I wrote a blog post about visiting Fumiko — about the sounds of her kitchen, the smell of dashi at dawn, the way she holds a knife. I did not write about her slowing down. That is private. That is the journal. The blog gets the beauty. The journal gets the truth. Both are real. Both are necessary. Neither is complete without the other.

Valentine's Day is next week. Brian asked what I want. I said, "Cook with me." He looked surprised. I said, "Not a restaurant. Not a gift. Just cook with me. In our kitchen. Something we choose together." He said okay. I do not know if he understands what I am asking. I am asking for his presence. I am asking for his hands next to mine on the cutting board. I am asking for the bridge. I am asking for the impossible, ordinary thing that love is supposed to be: two people, one kitchen, a shared meal. That is all. That is everything.

When I told Brian I wanted to cook together for Valentine’s Day — not a reservation, not a delivery box, just us in the kitchen — I knew I needed something that required two sets of hands: one to fill, one to hold, both present at the same time. Fumiko’s gyoza taught me that food assembled together at the table is its own kind of intimacy, and these Moo Shu Beef Lettuce Cups carry that same spirit — savory, quick, built for sharing. It’s not nimono. It’s not her cast iron gyoza. But it’s a bridge, and right now, a bridge is exactly what I’m building.

Moo Shu Beef Lettuce Cups

Prep Time: 15 min | Cook Time: 15 min | Total Time: 30 min | Servings: 4

Ingredients

  • 1 lb ground beef (85/15)
  • 1 tablespoon sesame oil
  • 3 cloves garlic, minced
  • 1 teaspoon fresh ginger, grated
  • 2 cups coleslaw mix (shredded cabbage and carrots)
  • 1 cup shiitake mushrooms, thinly sliced
  • 3 tablespoons hoisin sauce
  • 2 tablespoons soy sauce
  • 1 tablespoon rice vinegar
  • 1 teaspoon chili garlic sauce (optional)
  • 3 green onions, thinly sliced
  • 1 head butter lettuce, leaves separated
  • Toasted sesame seeds, for garnish

Instructions

  1. Brown the beef. Heat sesame oil in a large skillet or wok over medium-high heat. Add ground beef and cook, breaking it apart, until browned and cooked through, about 6–8 minutes. Drain excess fat if needed.
  2. Build the aromatics. Push the beef to one side of the pan. Add garlic and ginger to the cleared space and cook for 30 seconds, stirring, until fragrant. Mix into the beef.
  3. Add vegetables. Stir in the coleslaw mix and sliced mushrooms. Cook for 3–4 minutes, tossing frequently, until the cabbage has softened slightly but still has some crunch.
  4. Sauce it. Add hoisin sauce, soy sauce, rice vinegar, and chili garlic sauce if using.
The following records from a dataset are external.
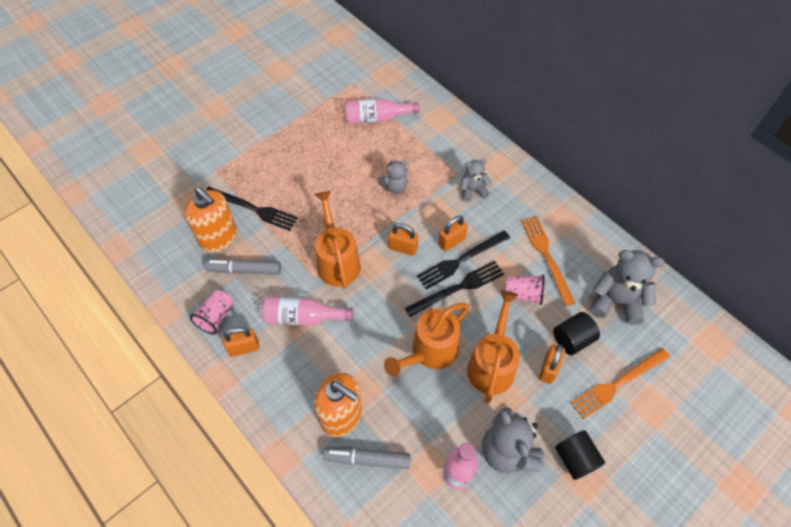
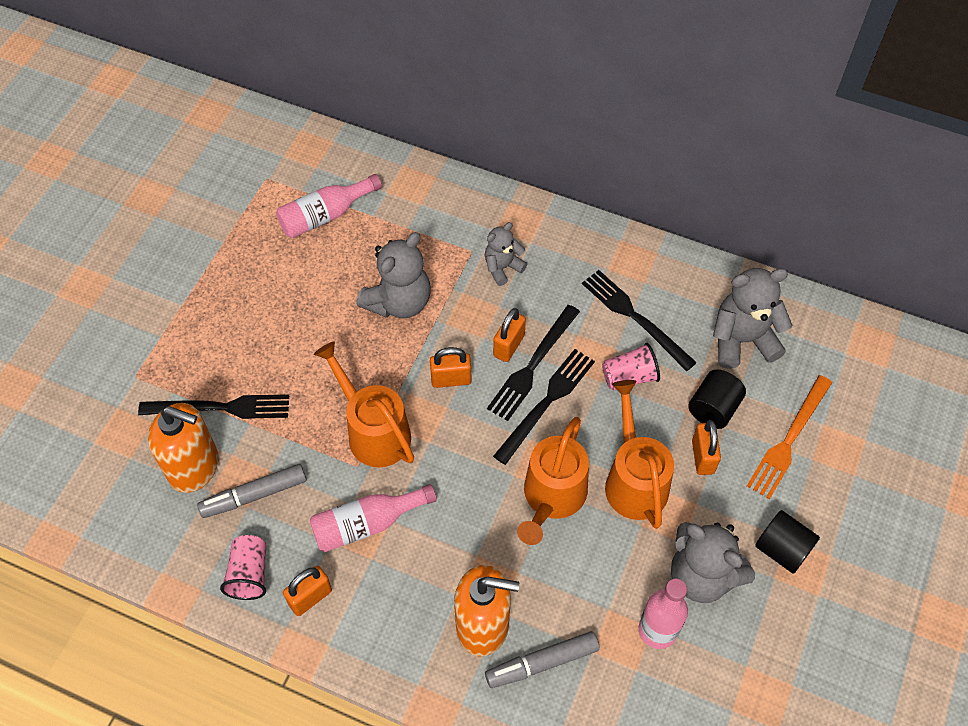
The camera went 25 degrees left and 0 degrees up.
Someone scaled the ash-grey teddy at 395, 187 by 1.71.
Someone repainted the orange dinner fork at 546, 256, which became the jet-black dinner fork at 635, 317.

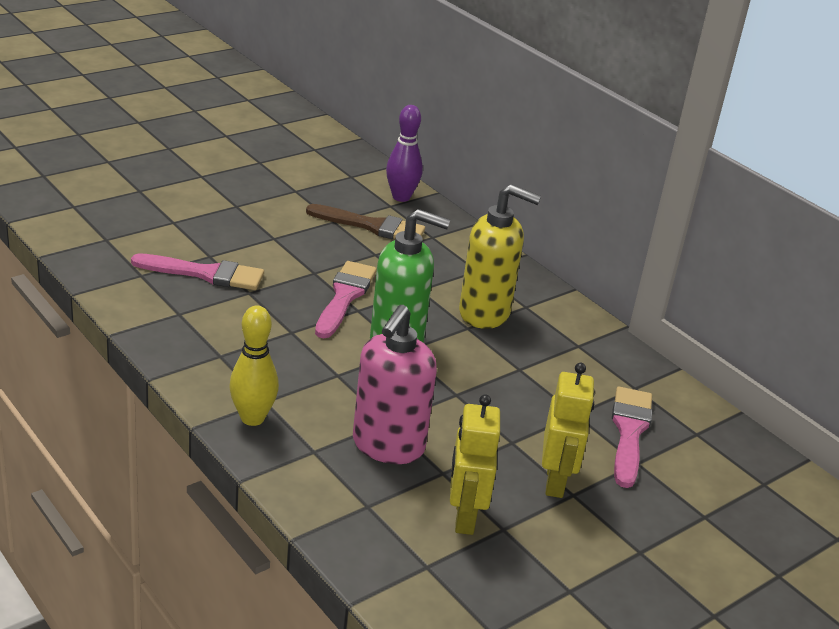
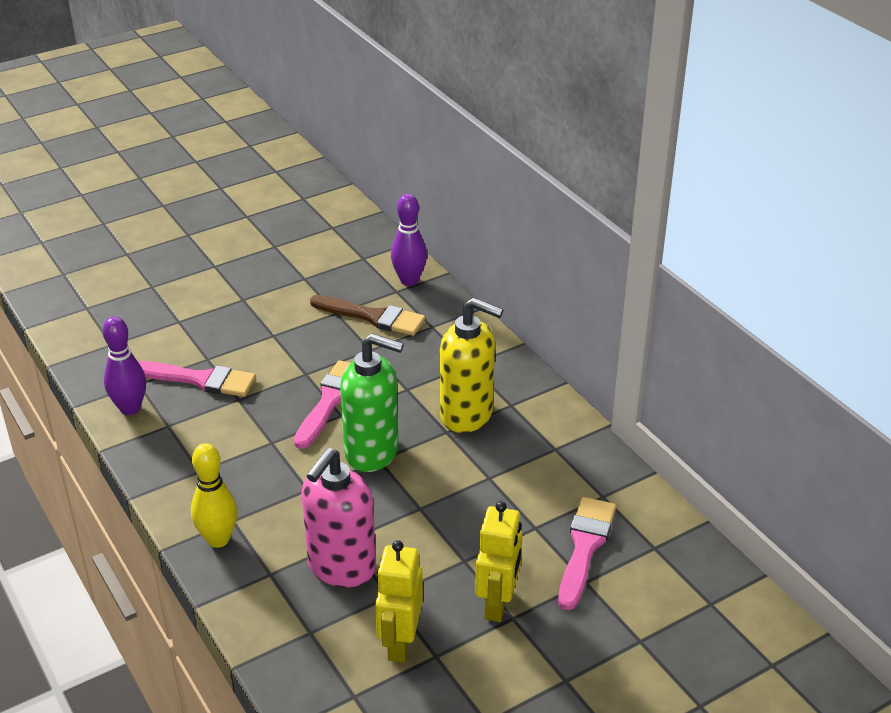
The camera went 10 degrees right and 5 degrees up.
Someone put down the purple bowling pin at 130, 408.

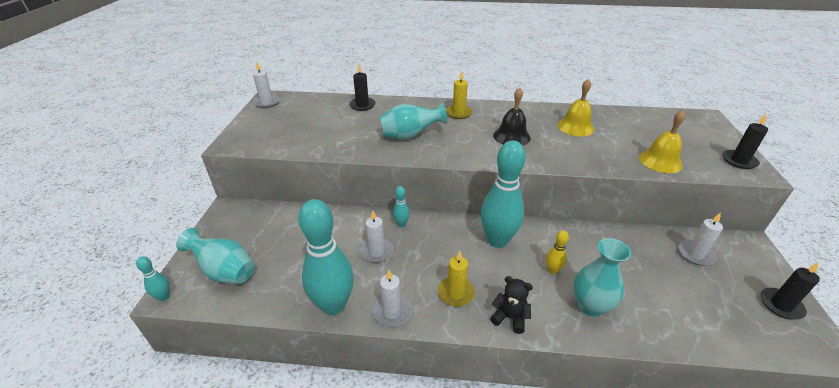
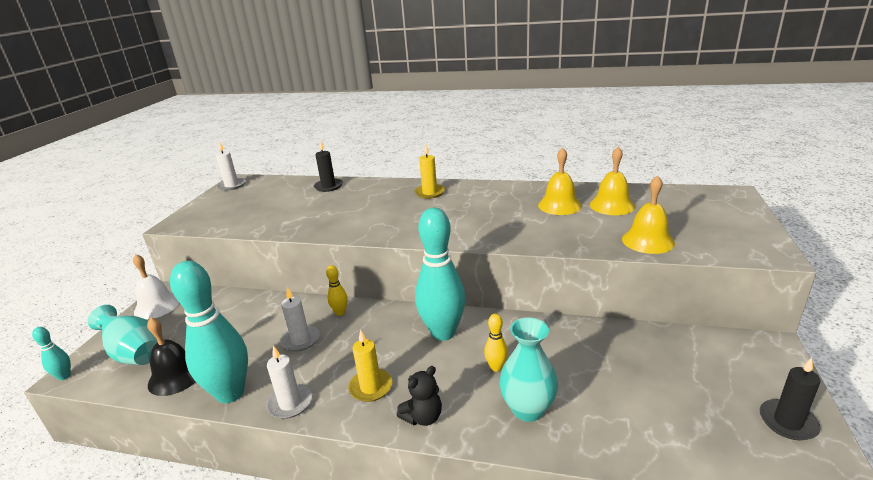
The camera went 10 degrees right and 10 degrees down.
Someone took away the aqua vase at 410, 136.
Someone repainted the aqua bowling pin at 401, 224, which became the bright yellow bowling pin at 340, 312.
Someone rotated the jet-black teddy at 510, 317 by 105 degrees clockwise.
Someone carried the jet-black hand bell from 511, 136 to 175, 376.
Someone took away the white wax candle at 695, 254.
Someone took away the jet-black wax candle at 739, 161.
Someone put down the white hand bell at 157, 306.
Someone put down the bright yellow hand bell at 612, 205.

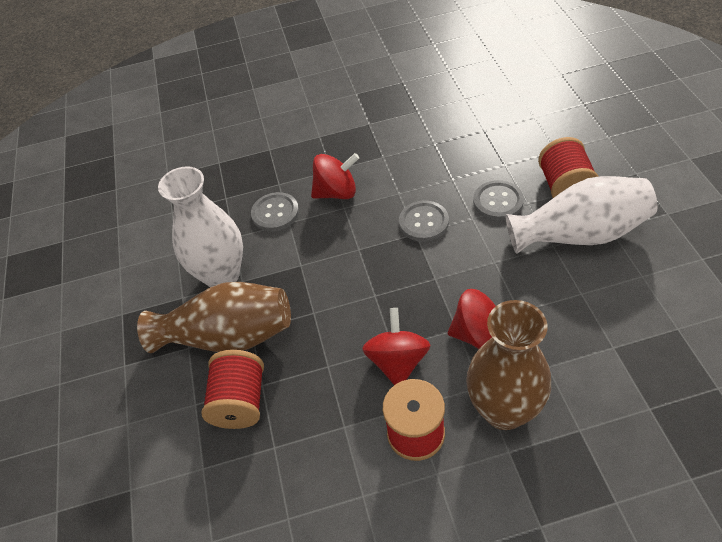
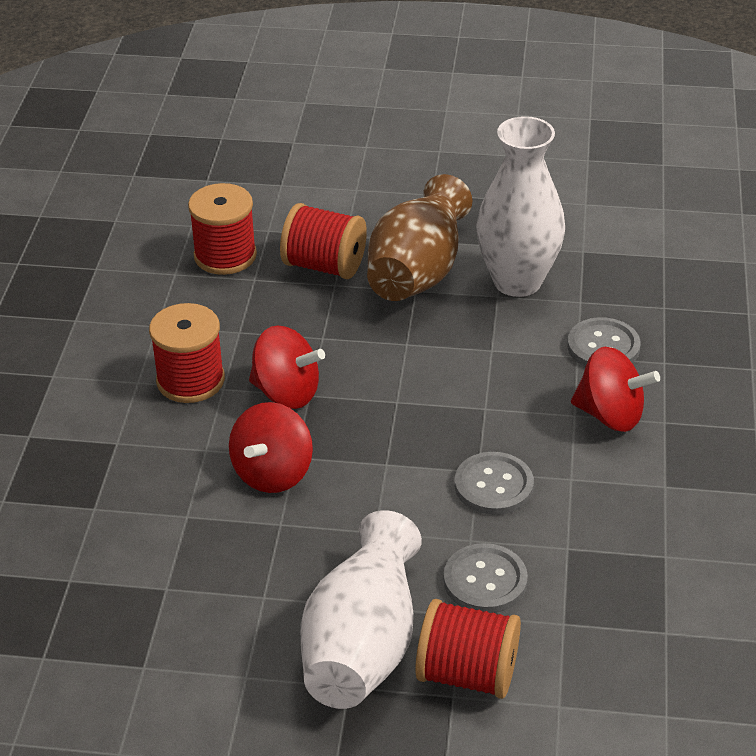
The camera went 105 degrees right and 10 degrees down.
Someone rotated the red spinning top at 336, 192 by 75 degrees counterclockwise.
Someone took away the dark brown vase at 504, 410.
Someone put down the red bobbin at 225, 255.

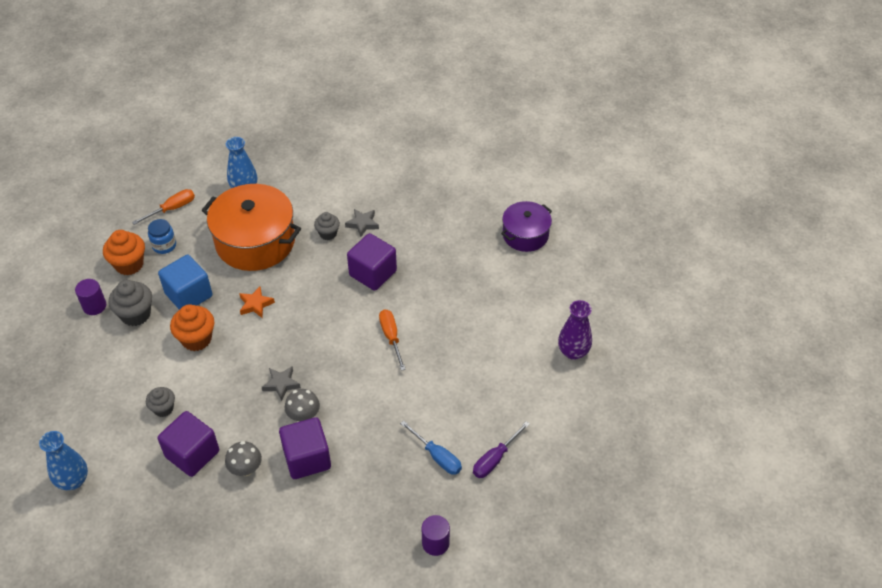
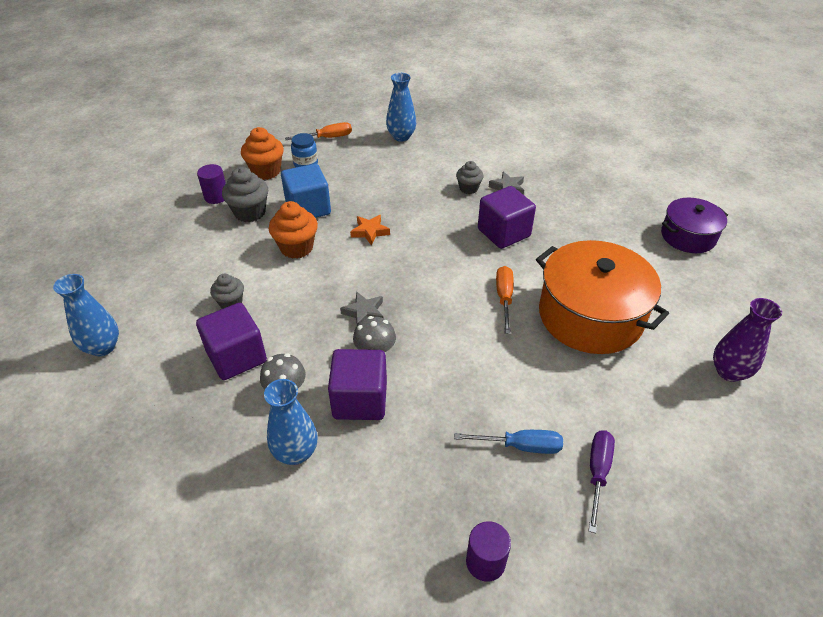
The camera went 20 degrees right and 5 degrees down.
Someone carried the orange stockpot from 255, 241 to 590, 316.
Someone rotated the cobalt screwdriver at 437, 456 by 60 degrees counterclockwise.
Someone rotated the purple screwdriver at 495, 459 by 135 degrees clockwise.
Someone put down the cobalt vase at 296, 452.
Stir to coat everything evenly and cook for 1–2 minutes more until the sauce is absorbed and glossy.
  5. Finish and serve. Remove from heat and stir in half the green onions. Spoon the filling into butter lettuce cups. Top with remaining green onions and a sprinkle of toasted sesame seeds. Serve immediately, assembled at the table.

Nutrition (per serving)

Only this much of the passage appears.